This module allows you to create simple secondary indexes in Riak based on Riaks' link model. The basic idea is thus:
Assume we model person and companies as separate buckets:
/riak/person/Name
/riak/company/Name
When you store a /riak/person/Kresten
object, you describe the
employment relation by including this link in the Kresten object:
Link: </riak/company/Trifork>; riaktag="idx@employs"
The magic is that riak_link_index
will then automatically add (and
maintain) a link in the opposite direction; from Trifork
to
Kresten
, and that link will have tag employs
. The tag needs to
start with idx@
for riak_link_index
to recognize it.
Whenever you update or delete a person object, you can pass in new (or multiple) such links, and the old reverse links will automatically be deleted/updated as appropriate. Deleting a company object has no effect the other way around.
The objects that contain the reverse links (in this case e.g.
/riak/company/Trifork
) will have special content used to manage the links, so you cannot use them for other stuff!
This module also allows you to install an index_hook
, which can be
used to extract links from your objects. Index hooks can be written in
both JavaScript for Erlang.
Notice! this only works on the
master
branch of Riak; this does not work onriak-0.14.*
releases, because it depends on the pre- and post-commit hooks to both run in the same internal process (theriak_kv_put_fsm
, if you must know).
To install, you need to make the ebin
directory containing
riak_link_index.beam
accessible to your Riak install.

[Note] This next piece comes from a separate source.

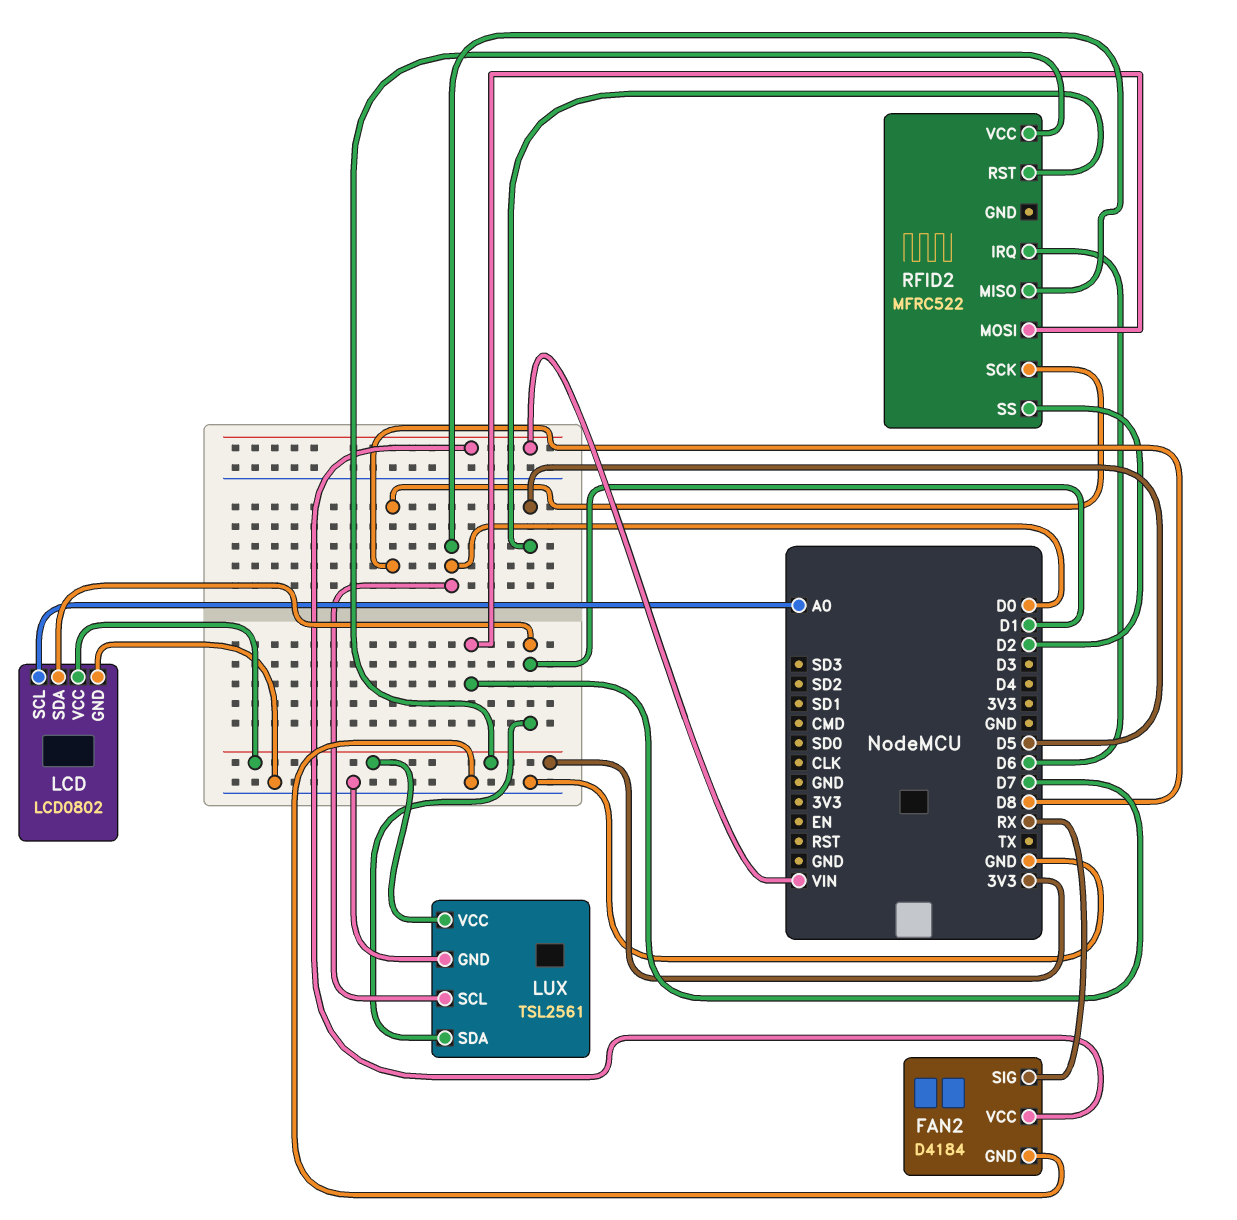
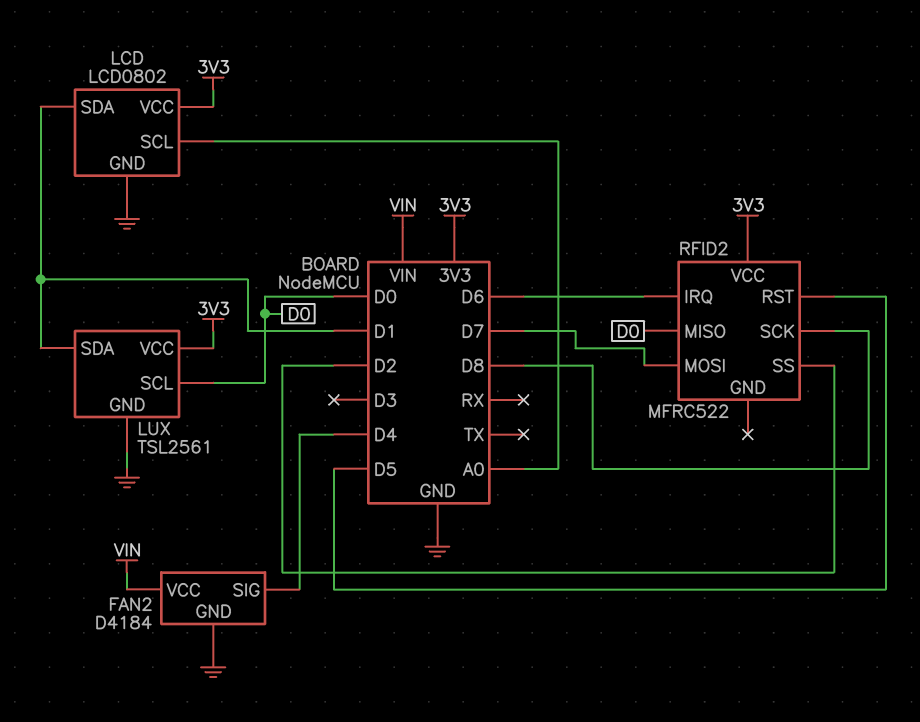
FAN2 pin SIG: RX -> D4

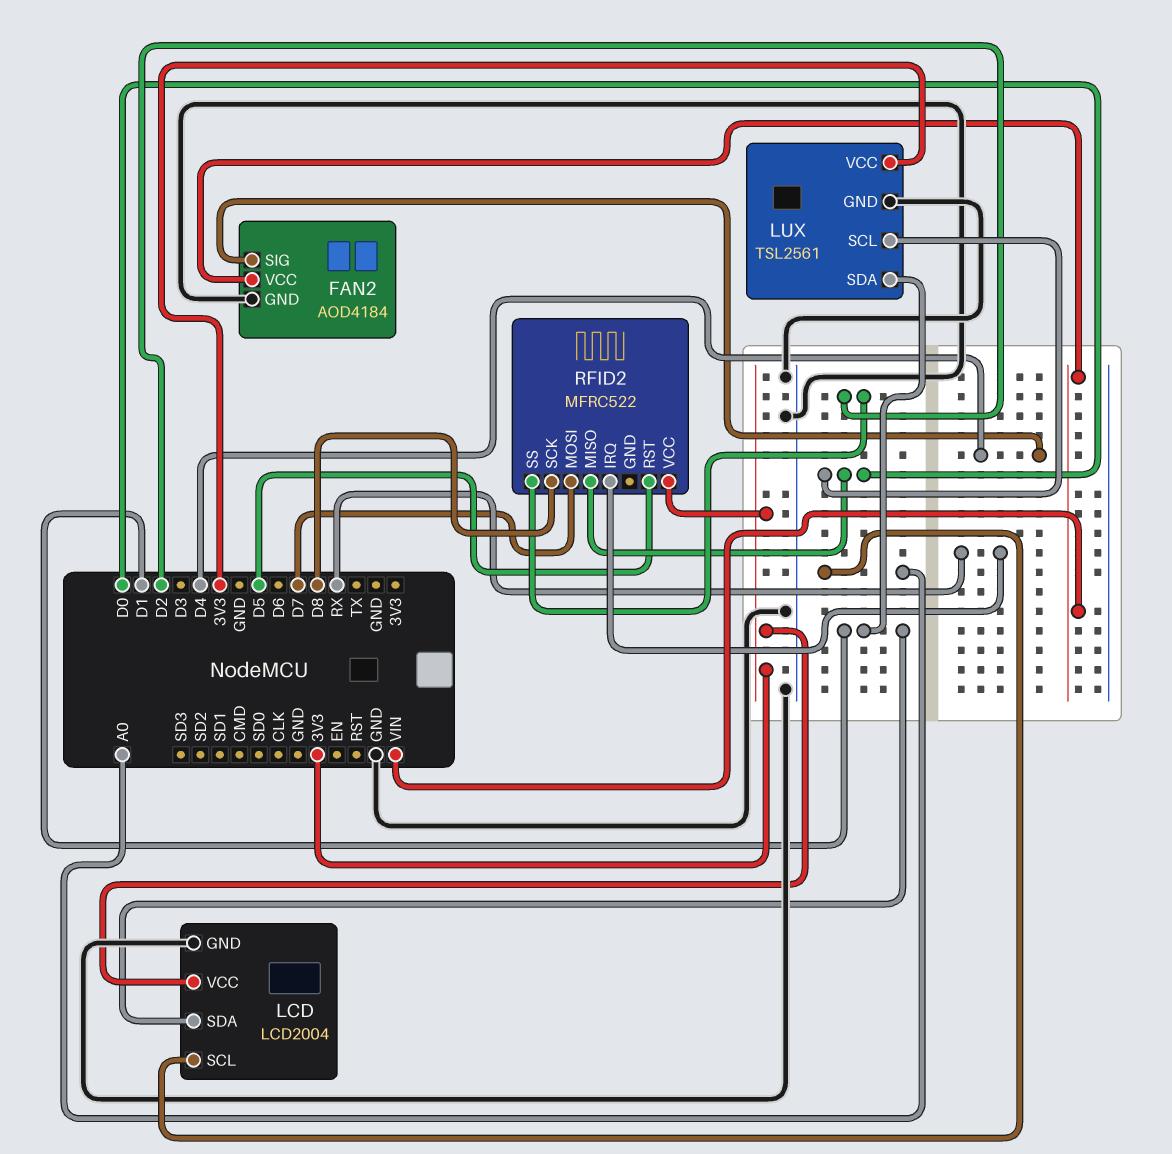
FAN2: D4184 -> AOD4184
LCD: LCD0802 -> LCD2004
RFID2 pin IRQ: D6 -> RX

You can do that
by adding a line like this to riaks etc/vm.args
-pz /Path/to/riak_function_contrib/other/riak_link_index/ebin
If you're an Erlang wiz there are other ways, but that should work.
Next, you configure a bucket to support indexing. This involves two things:
-
Install a set of commit hooks (indexing needs both a pre- and a post-commit hook).
-
(optionally) configure a function to extract index information from your bucket data. We'll do that later, and start out with the easy version.
If your bucket is name person
, it could be done thus:
prompt$ cat > bucket_props.json
{ "props" : {
"precommit" : [{"mod": "riak_link_index", "fun": "precommit"}],
"postcommit" : [{"mod": "riak_link_index", "fun": "postcommit"}]
}}
^D
prompt$ curl -X PUT --data @bucket_props.json \
-H 'Content-Type: application/json' \
http://127.0.0.1:8091/riak/person
There you go: you're ready for some action.
The simple indexer now works for the person
bucket, by interpreting
links on /riak/person/XXX
objects that have tags starting with
idx@
. The special idx@
prefix is recognized by the indexer, and
it will create and maintain a link in the opposite direction, tagged
with whatever comes after the idx@
prefix.
Let's say we add me:
curl -X PUT \
-H 'Link: </riak/company/Trifork>; riaktag="idx@employs"' \
-H 'Content-Type: application/json' \
--data '{ "name": "Kresten Krab Thorup", "employer":"Trifork" }' \
http://127.0.0.1:8091/riak/person/kresten
As this gets written to Riak, the indexer will then
create an object by the name of /riak/company/Trifork
,
which has a link pointing back to me:
curl -v -X GET http://127.0.0.1:8091/riak/company/Trifork
< 200 OK
< Link: </riak/person/Kresten>; riaktag="employs"
< Content-Length: 0
If there was already an object at /company/Trifork
, then the indexer
would leave the contents alone, but still add the reverse link. If no
such object existed, then it would be created with empty contents.
The beauty of this is that you can now do link-walk queries to find your stuff. For instance, this link query should give you a list of person employed at Trifork. Lucky them :-)
curl http://localhost:8091/riak/company/Trifork/_,_,employs
You can also install an index hook as a bucket property, which designates a function that can be used to decide which index records to create. This way you can keep the index creation on the server side; and also more easily generate some more indexes.
You install the index hook the same way you install a pre-commit hook; and the hook can be written in either Erlang or JavaScript, just like precommits.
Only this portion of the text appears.